Group your stemware together, including wine and champagne glasses. You might also want to store tumblers in the same space.

Group your plates and bowls. Many people stack their salad plates on top of their dinner plates to save a little space. Group your bowls together as well.

Separate fine china and seasonal items.

(Oh my gosh! I actually have no problem with this tip! We have a pool and most of our "glassware" is plastic that we use every day. Plus, I don’t have any juice or champagne glasses -- and our tumblers and water glasses are one and the same. Not only that -- my fine china (inherited from my mom along with her fine crystal) is neatly stored in the dining room buffet. Score one organization point for me!)

n Place dishes you use most often in accessible cabinets. You probably want to choose a cabinet that is located over the counter, rather than below it, so you won’t have to bend over to reach the dishes you need most often. (Another point for me! And a bonus point because the dishes are stored in a cabinet directly over the dishwasher!)

n Store fine china and fragile items higher up. Upper cabinets or top shelves of cabinets are the place to store items you want to keep safe. (Not that safe -- I’ve dropped many items that were stored on a top shelf.)

n Stack pots and pans in lower cabinets near the stove. (Another point for the home team! Plus, my baking pans are stored in the drawer under the oven.)

n Organize utensils in a flat utensil drawer. Place your utensil organizer in one of the wide, flat kitchen drawers that is most easily accessible. Arrange your utensils so that the forks, spoons and knives are each kept separate. (I would take another point, but the credit goes to the contractor, who installed a built-in drawer for utensils. I merely filled it.)
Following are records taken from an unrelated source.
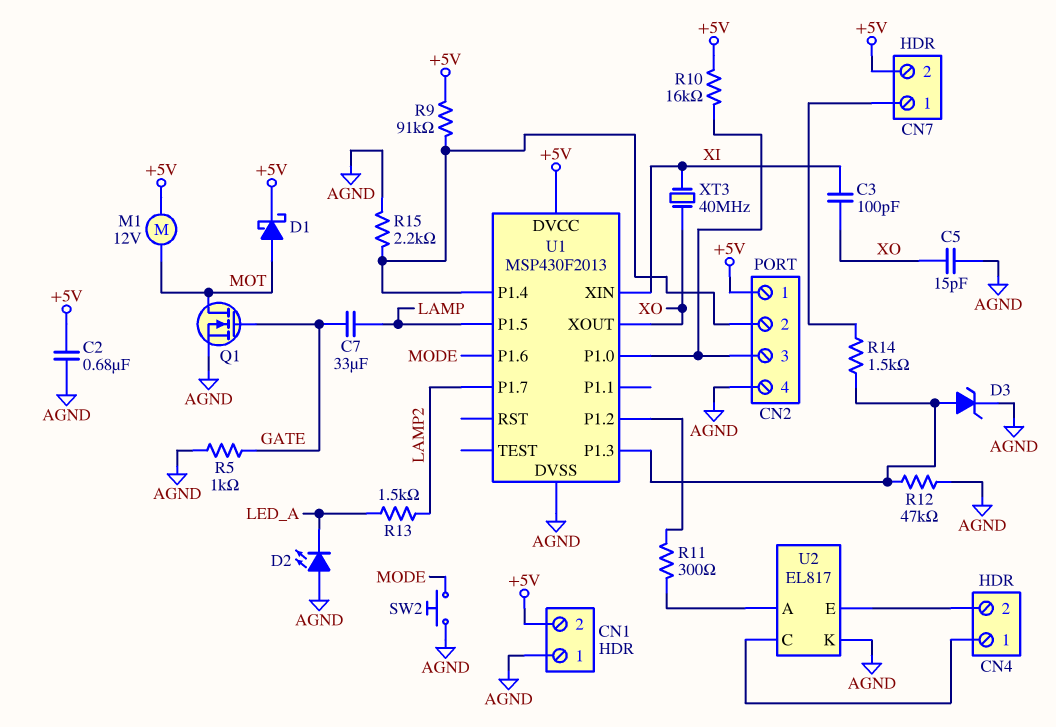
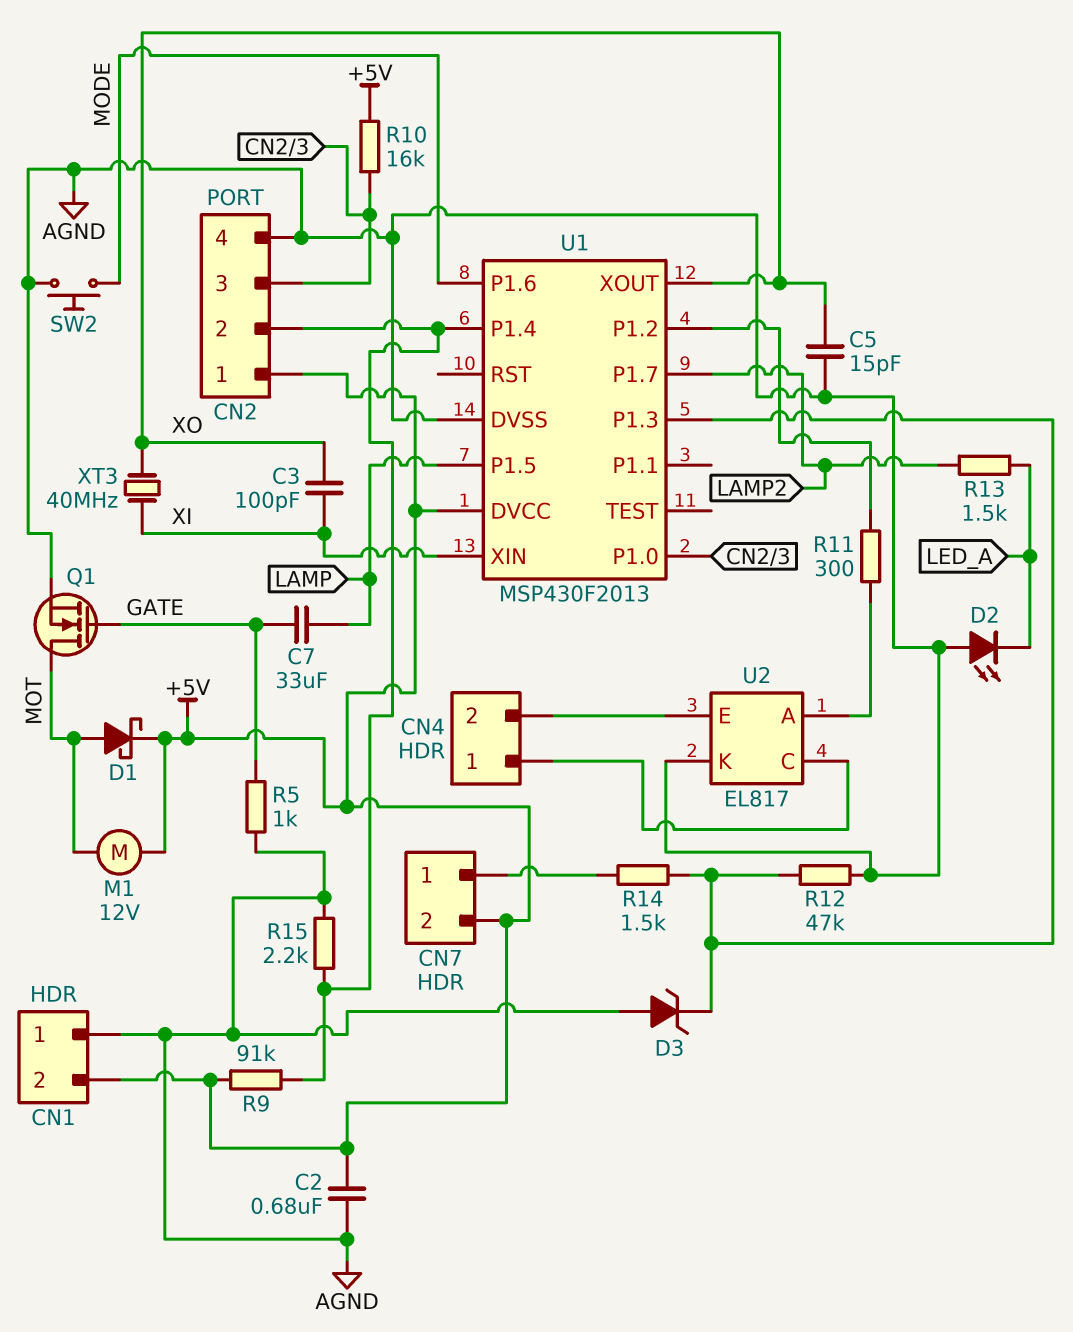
D3: zener (A U1/P1.3, K AGND) -> zener (A AGND, K U1/P1.3)

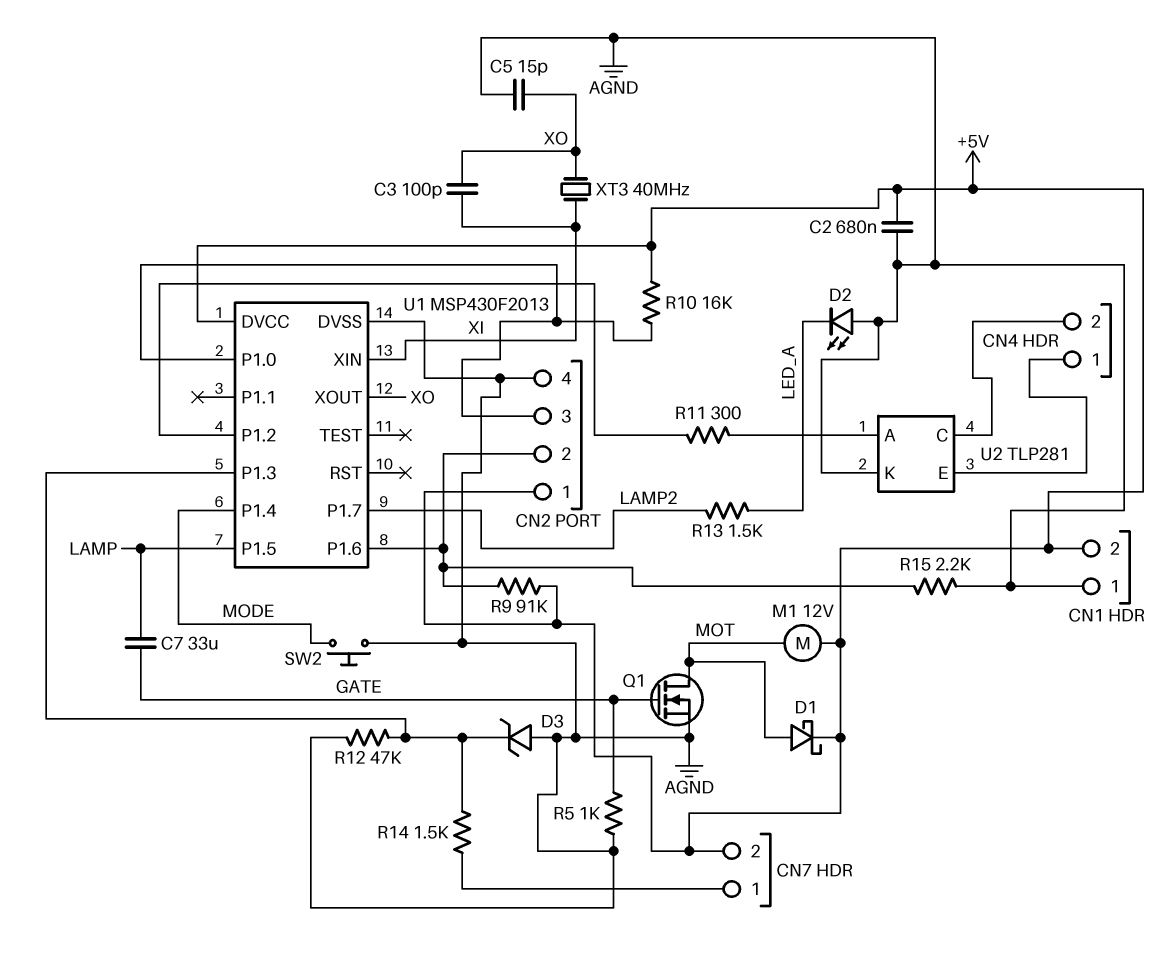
U1 pin P1.4: CN2/2 -> MODE
U1 pin P1.6: MODE -> CN2/2
U2: EL817 -> TLP281
U2 pin C: CN4/1 -> CN4/2
U2 pin E: CN4/2 -> CN4/1

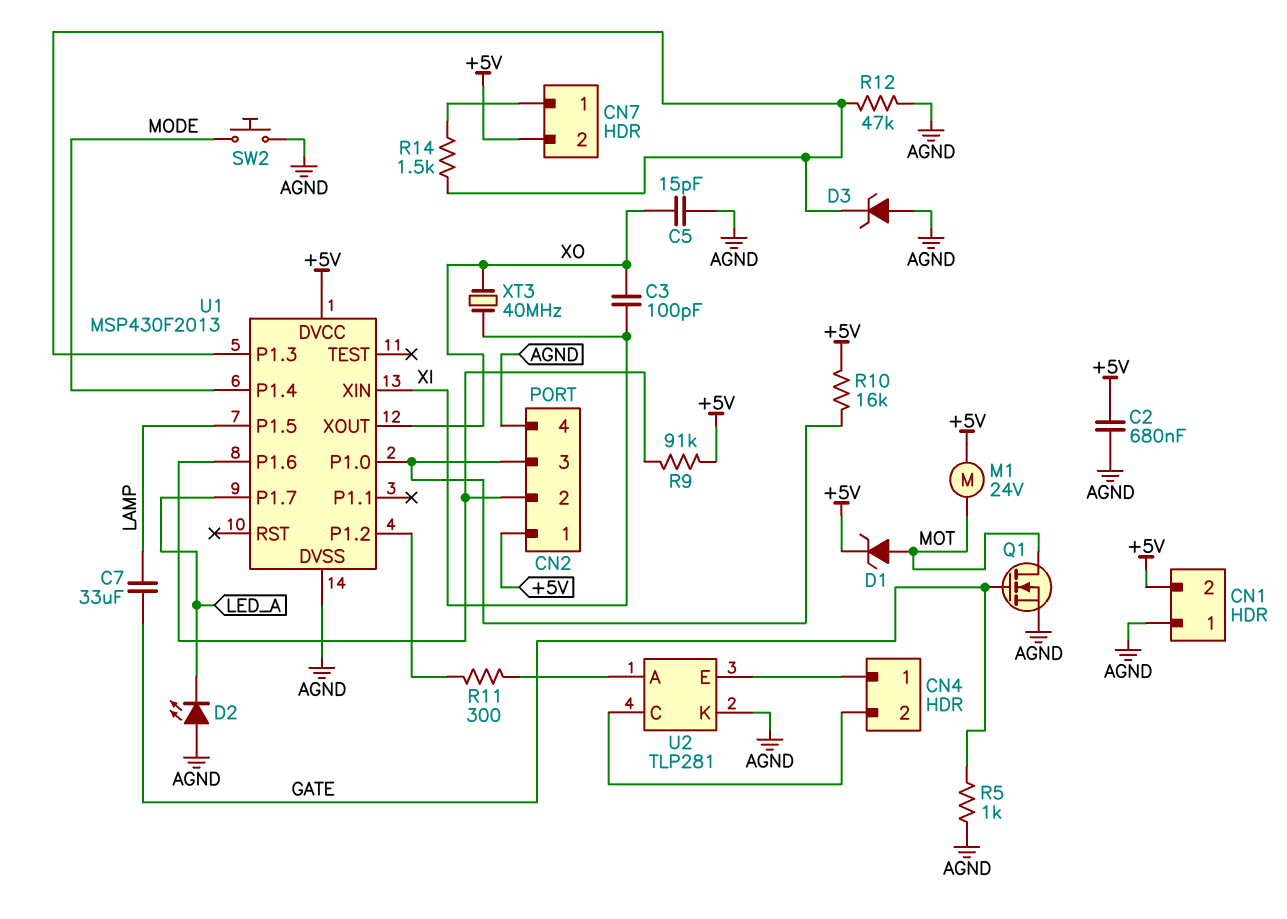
D1: schottky (A MOT, K +5V) -> zener (A MOT, K +5V)
M1: motor 12V (+5V, MOT) -> motor 24V (+5V, MOT)
R13: 1.5k (LAMP2, LED_A) -> none
R15: 2.2k (AGND, CN2/2) -> none
U1 pin P1.7: LAMP2 -> LED_A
I gave up the idea of reorganizing the kitchen after reading the list, I have better things to do, like bake a cranberry coffee cake that came from a collection of recipes from my sister-in-law, Julie’s, mother, the late Julia Merrell, formerly of Pittsfield.

Now where the heck did I put the measuring spoons ...

Cranberry Swirl Coffee Cake

1/2 cup margarine

1 cup sugar

2 eggs

1 teaspoon baking powder

1 teaspoon baking soda

1/2 teaspoon salt

2 cups all-purpose flour

1/2 pint sour cream

1 teaspoon almond extract

1 8-ounce can whole cranberry sauce

1/2 cup chopped nuts

Cream margarine and sugar. Add unbeaten eggs. Mix together dry ingredients alternately with sour cream. Add flavoring. Grease an 8-inch bundt pan. Put a layer of batter in the bottom of the pan, then scatter a layer of cranberries (1/3 of the can). Swirl with a knife. Repeat batter, cranberries, swirl batter, then remaining cranberries on top. Swirl and cover with nuts. Bake at 350 degrees for 50 to 55 minutes. Cool 5 minutes before removing from pan.

Topping:

3/4 cup confectioner’s sugar

1/2 teaspoon almond extract.

Add warm water so topping will drizzle from spoon. Pour over warm cake.